The truth is, French actor Jean-François Sivadier has more strings to his bow, and film director Philippe Béziat’s intriguing (but equally frustrating) behind-the-scenes look at getting a production of Verdi’s famous opera off the ground is in fact directed by Sivadier who has a list of theatre credits as a ‘metteur en scène’ (stage director) for at least three other operas.

The story of La Traviata (in three acts) – originally named Violetta after the lead character (played by Met Opera soprano Natalie Dessay here) – is about a tragic love story between Violetta and Alfredo that ends in the death of Violetta from tuberculosis. Béziat’s documentary is like a front-row seat to the musical rehearsals only, minus seeing the end result (hence the irritation), shot in a series of Cinéma vérité wides and more intimate close-ups. It’s also a modern design in setting too, which adds intrigue and freshness to the proceedings.

Béziat, who has a history of filming musicians, says his reasoning for producing Traviata et nous suggests an exploration of composer Verdi’s talent as a playwright. Béziat captures key moments of the opera on camera, as though he was creating a film that he believes Verdi would have done with his work, had he been born in the 20th Century. It’s a compelling argument, especially since ‘casting’ Dessay in the lead role has all the presence and charisma of a leading film actress to carry this off. Naturally, Sivadier is aware of the camera but does not play to it, keeping the status quo as realistic as possible. It’s actually a chance to see Sivadier’s raw directing skill taking place as well.

Aside from the fun-loving (and slightly boisterous) Dessay – who keeps us guessing as to her next hairdo as part of her metamorphosis into Violetta, another lively character of the film is French conductor Louis Langrée who whips performers and members of the London Symphony Orchestra into shape with an infectious gaiety.

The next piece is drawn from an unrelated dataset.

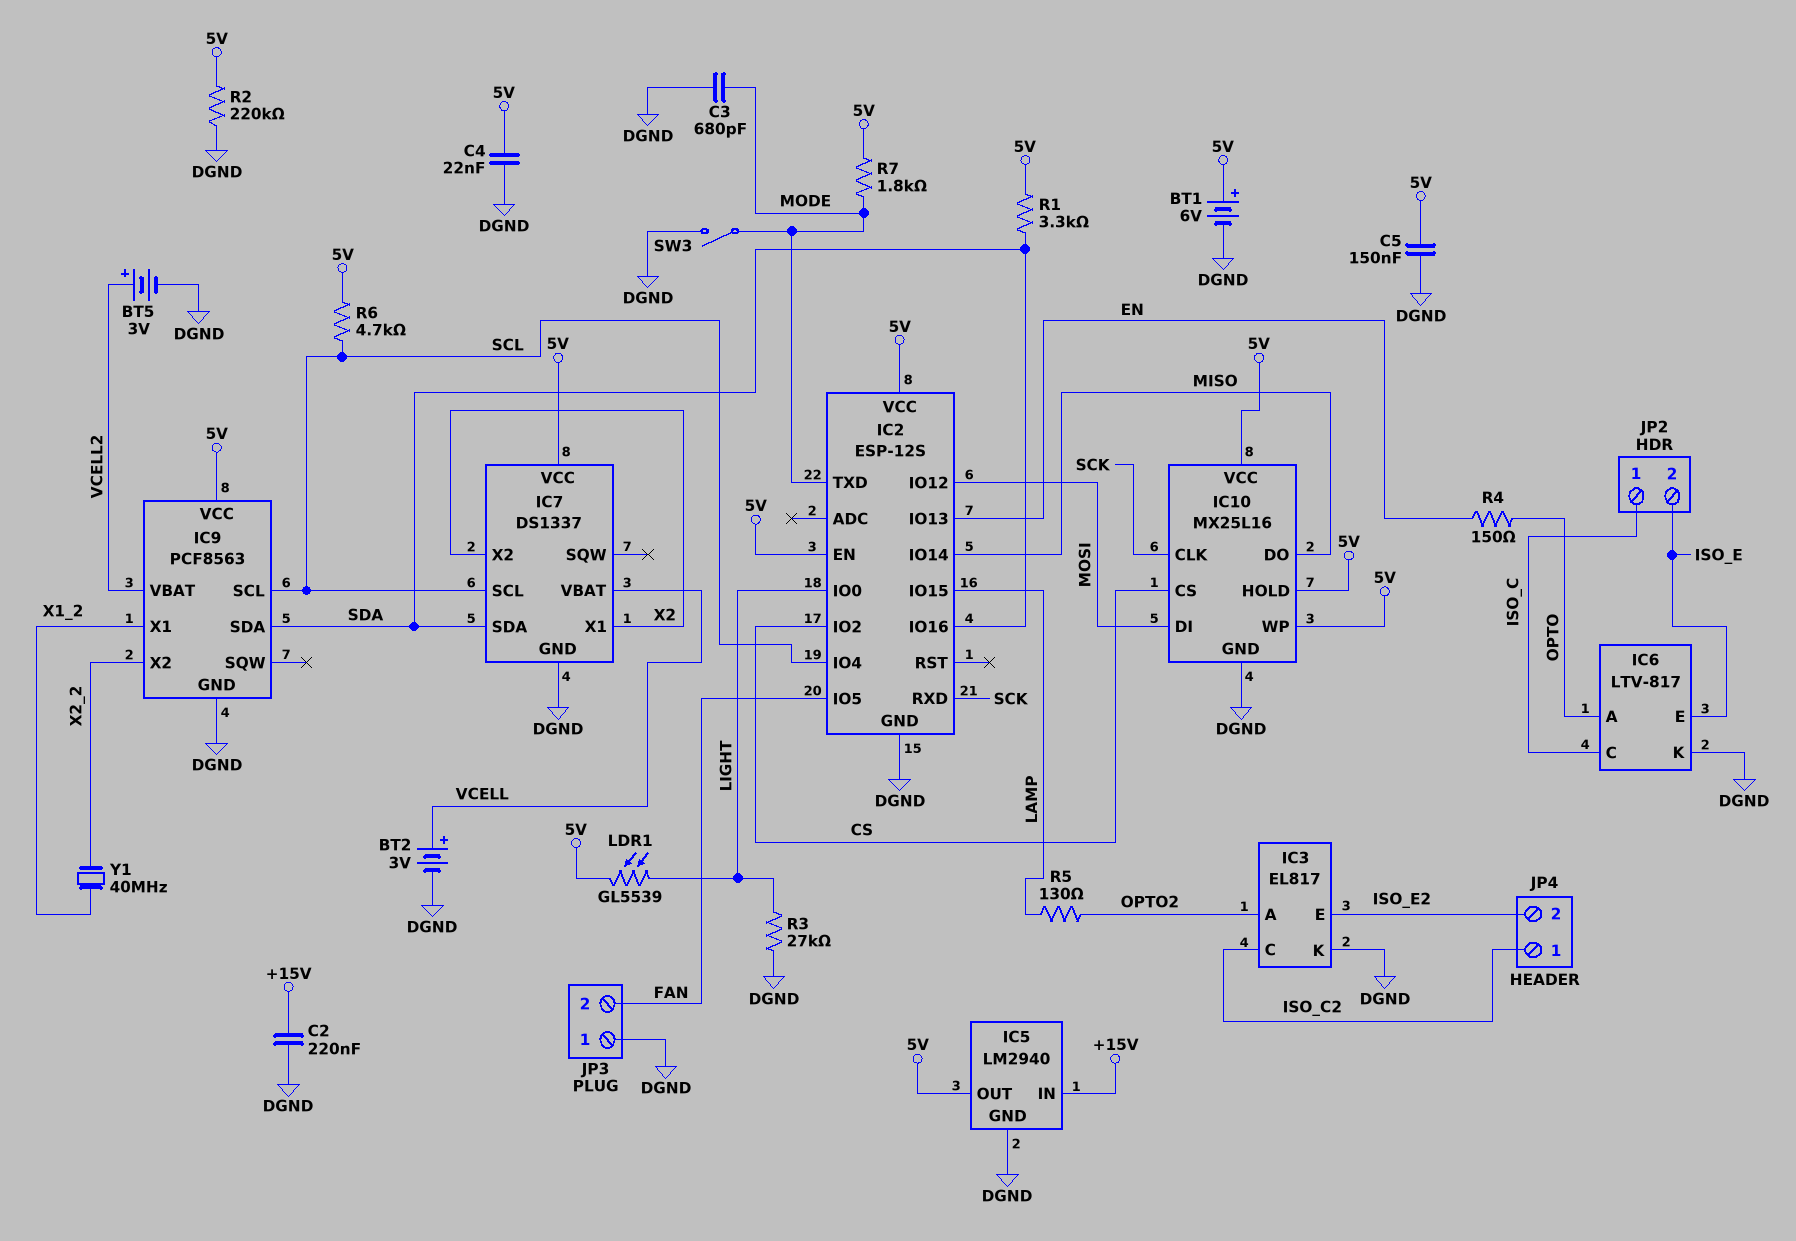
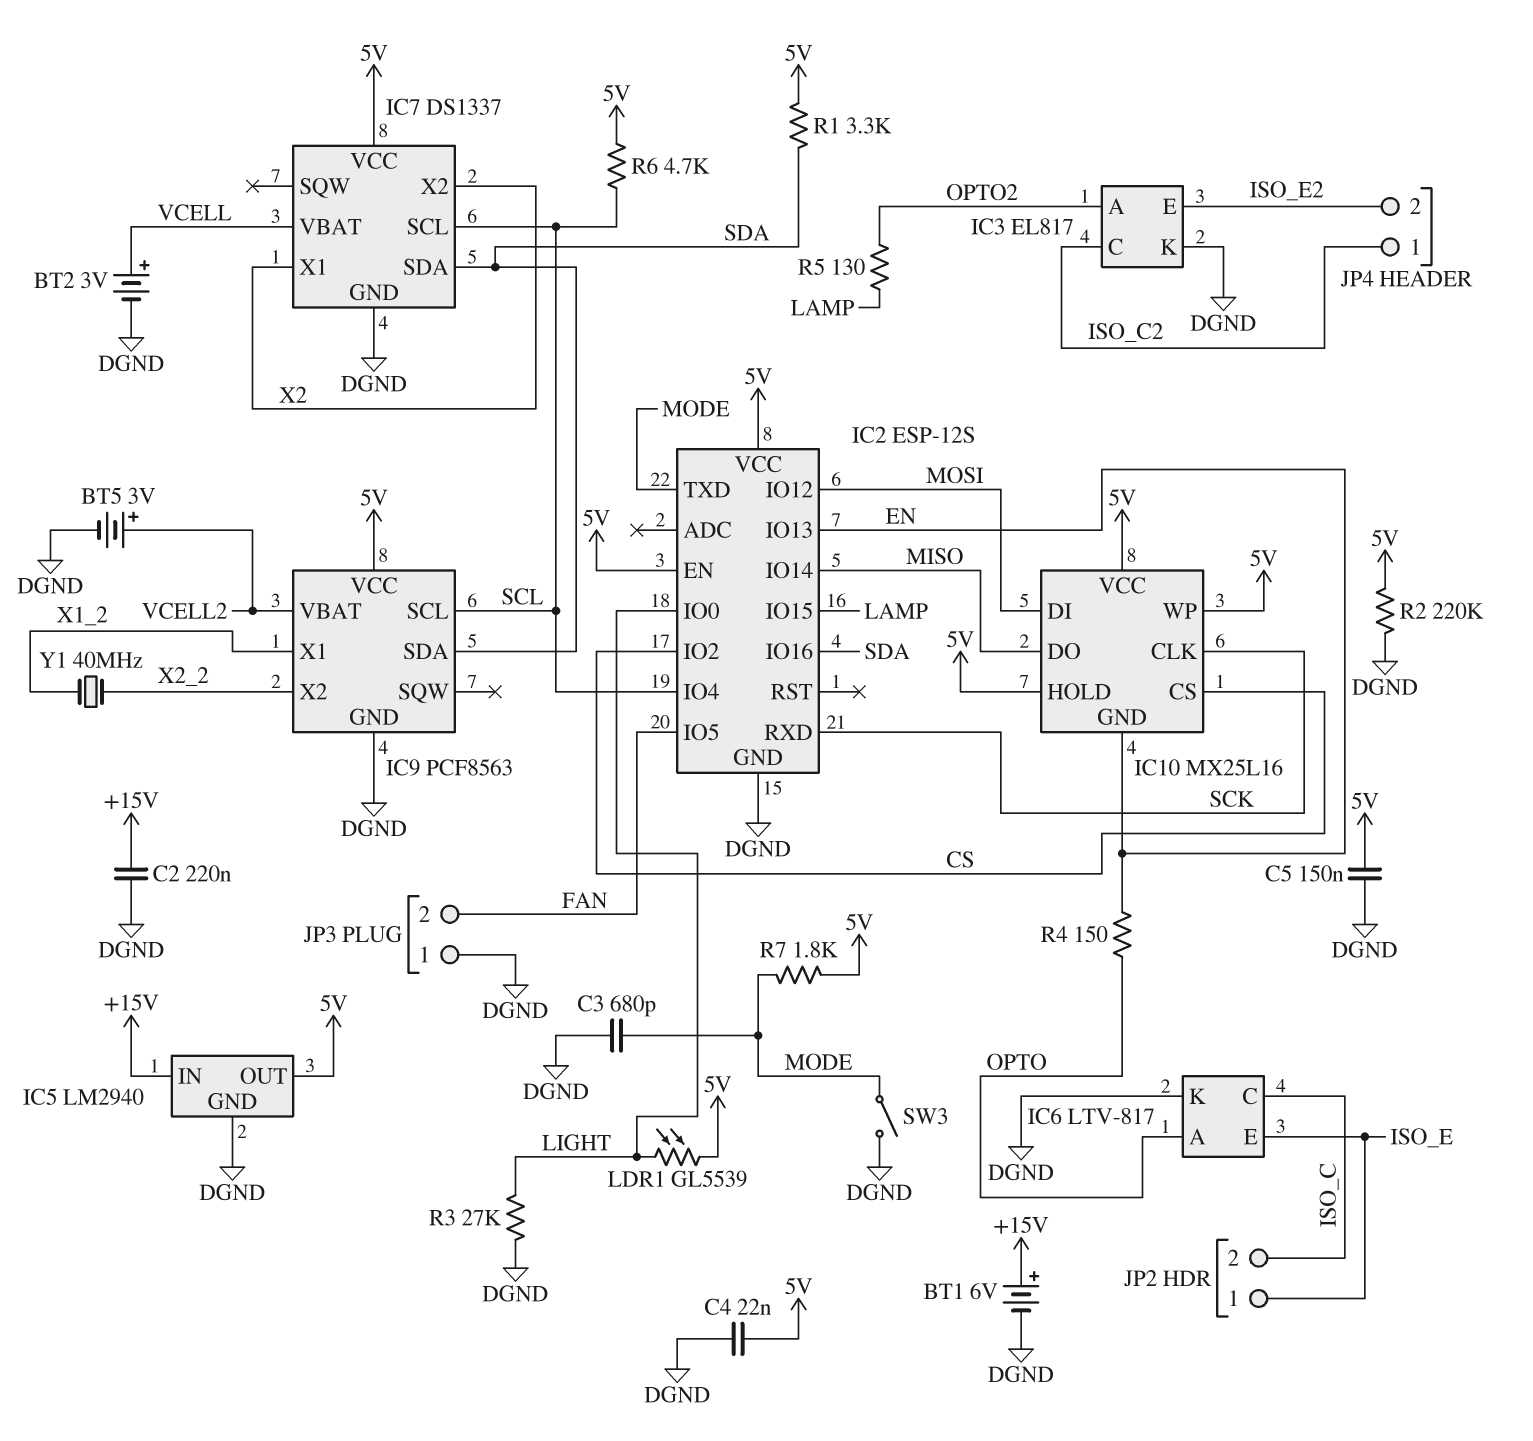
BT1: 6V (plus 5V, minus DGND) -> 6V (plus +15V, minus DGND)
IC10 pin GND: DGND -> EN
JP2 pin 1: ISO_C -> ISO_E
JP2 pin 2: ISO_E -> ISO_C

Langrée compliments Sivadier’s more contemplative moments as the director tries to form something magical to view from the bare bones of a stage, a few chairs, some painted canvases and some musical ‘actors’. There is a strong sense of professionalism that Verdi’s work is in safe, creative hands too.

Becoming Traviata gives a compelling and rare insight into the daily life of the opera industry from the perspective of a filmmaker. It uses music and ambient sound (off camera also) to build the drama in the down periods between the camera falling in love with Dessay as Violetta as the lead protagonist. It’s just a crying shame we aren’t invited to witness decent-sized portions of the end result, but that’s just a personal gripe.